The Canadian government is far worse than the Bush administration ever was; Dubya may have been an oblivious idiot, but Harper is a malicious asshole. He is doing his very, very best to destroy all science in Canada, and things are going very well for him. He has violated all kinds of laws, from illicit financing of election campaigns through to brazen procedural manipulation of parliament.

Yet nobody can or will do anything about it, and 30% of the country still supports this puppet for corporate interests -- even though there is NO REASON WHATSOEVER for them to do so beyond the embarrassing stupidity of blind partisan politics -- just like the impoverished Tea Party marsupials of the USA who do and think whatever Koch Bros. money tells them to.

Two respected news sources (parliamentary newspaper the Hill Times and right-of-centre daily the Globe and Mail, which endorsed Harper in the last election) on the omnibus budget bill currently being rammed through our parliament:

C-38 is a gift for oil and gas lobbyists.

It repeals 20 years of environmental case law; it eliminates some 90 per cent of all federal environmental assessments, by one estimate; it tilts the rules for industry where studies are unavoidable; it deliberately fails to define “significant effect” of industrial projects. Might that be, say, a tailings pond in a lake? An open pit mine on a trout stream? “That omission is deliberate,” one lawyer told me. “Once you define ‘significant effect,’ you have to start saying ‘no.’ ”

The Lobbyists’ Bill decrees eco-studies on mega-projects must end in two years. Natural Resources Minister Joe Oliver complains of the time it takes to license proposals, like the six years spent to approve Alberta’s Joslyn North oilsands mine—a project so massive it straddles two townships. “Egregious,” Oliver called it. Yet records show actual public hearings on Joslyn North lasted only three weeks; it took Oliver’s own government two years just to appoint a joint review panel, and the developer another 18 months to write its environmental assessment.

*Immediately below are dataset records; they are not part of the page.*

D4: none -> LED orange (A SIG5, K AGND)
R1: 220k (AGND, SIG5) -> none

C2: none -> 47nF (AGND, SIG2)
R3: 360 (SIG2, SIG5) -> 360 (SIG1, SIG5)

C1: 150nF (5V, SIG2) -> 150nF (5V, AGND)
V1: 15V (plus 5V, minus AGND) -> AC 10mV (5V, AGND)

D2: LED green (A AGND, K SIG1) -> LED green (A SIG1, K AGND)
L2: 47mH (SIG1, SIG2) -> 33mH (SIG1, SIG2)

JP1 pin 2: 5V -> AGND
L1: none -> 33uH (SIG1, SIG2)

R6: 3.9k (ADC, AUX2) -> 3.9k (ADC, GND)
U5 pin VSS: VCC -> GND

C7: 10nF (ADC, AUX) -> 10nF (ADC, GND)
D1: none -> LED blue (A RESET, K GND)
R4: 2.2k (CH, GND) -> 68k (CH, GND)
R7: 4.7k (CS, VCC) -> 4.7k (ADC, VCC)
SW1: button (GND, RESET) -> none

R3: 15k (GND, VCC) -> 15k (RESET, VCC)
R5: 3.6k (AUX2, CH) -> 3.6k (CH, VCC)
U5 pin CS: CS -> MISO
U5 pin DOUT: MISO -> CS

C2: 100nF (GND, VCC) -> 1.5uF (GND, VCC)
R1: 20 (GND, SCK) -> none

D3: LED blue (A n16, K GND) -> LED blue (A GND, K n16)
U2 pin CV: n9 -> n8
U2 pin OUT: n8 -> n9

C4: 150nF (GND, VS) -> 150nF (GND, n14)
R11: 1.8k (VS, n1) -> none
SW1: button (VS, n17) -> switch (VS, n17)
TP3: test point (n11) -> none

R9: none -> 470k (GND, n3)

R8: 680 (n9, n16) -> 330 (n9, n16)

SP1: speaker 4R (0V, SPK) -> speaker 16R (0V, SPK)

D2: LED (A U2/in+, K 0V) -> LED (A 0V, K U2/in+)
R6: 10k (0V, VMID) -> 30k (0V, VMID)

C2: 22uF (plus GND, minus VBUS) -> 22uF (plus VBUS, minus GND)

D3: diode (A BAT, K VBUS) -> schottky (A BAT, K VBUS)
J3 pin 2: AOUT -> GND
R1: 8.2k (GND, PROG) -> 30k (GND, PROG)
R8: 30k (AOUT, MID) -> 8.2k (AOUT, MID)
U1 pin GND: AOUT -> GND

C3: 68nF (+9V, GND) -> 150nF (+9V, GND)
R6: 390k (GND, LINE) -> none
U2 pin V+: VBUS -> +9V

No one can explain what vexing environmental problem C-38 aims to solve. One federal study rated Canada as second only to Chile with the fewest environmental barriers to investment—and that was before C-38 (see Comparative Analysis of Impacts on Competitiveness of Environmental Assessment Requirements, Canadian Environmental Assessment Agency, September 2000).

Nor do oil and gas companies suffer barriers to profit. They pay less tax in Canada than they do in the U.S., Germany or France—and lower rates here than they have since WWII. Imperial Oil today pays proportionately less tax than it did in 1950, though profits rose 53 per cent last year—$3.37-billion. Imperial’s corporate budget now exceeds the national accounts of 84 countries in the United Nations.

Who wrote C-38?

The authorship is anonymous, though it is worth noting Lobbyist Registry records show Cabinet members had 81 meetings with oil and gas lobbyists before the bill was introduced. The meetings were private. Joe Oliver hosted lobbyists 44 times. Asked once who complained about environmental assessments, Oliver told a reporter: “When I was in China – and I’ve been there a couple of times, once with the prime minister, we heard that there was a tremendous interest on the part of Chinese investors in Canadian projects.…However, they were concerned about the delays they have seen.”

So, Parliament repealed its own environmental practices to please Sinopec directors in Beijing.

And they did it after dark, under threat of closure, grasping for appropriate metaphors.


Leading environmental scientists say Ottawa is cutting funding to a research station that studied the ecology of freshwater lakes for more than 50 years because it is producing data the Conservatives do not want to hear as they promote development of the Alberta oil sands.

A massive budget bill that is about to be passed into law by Stephen Harper’s government will cut about $2-million in annual funding to the Experimental Lakes Area in Northwestern Ontario and close the highly-regarded research centre by next April if a new operator cannot be found.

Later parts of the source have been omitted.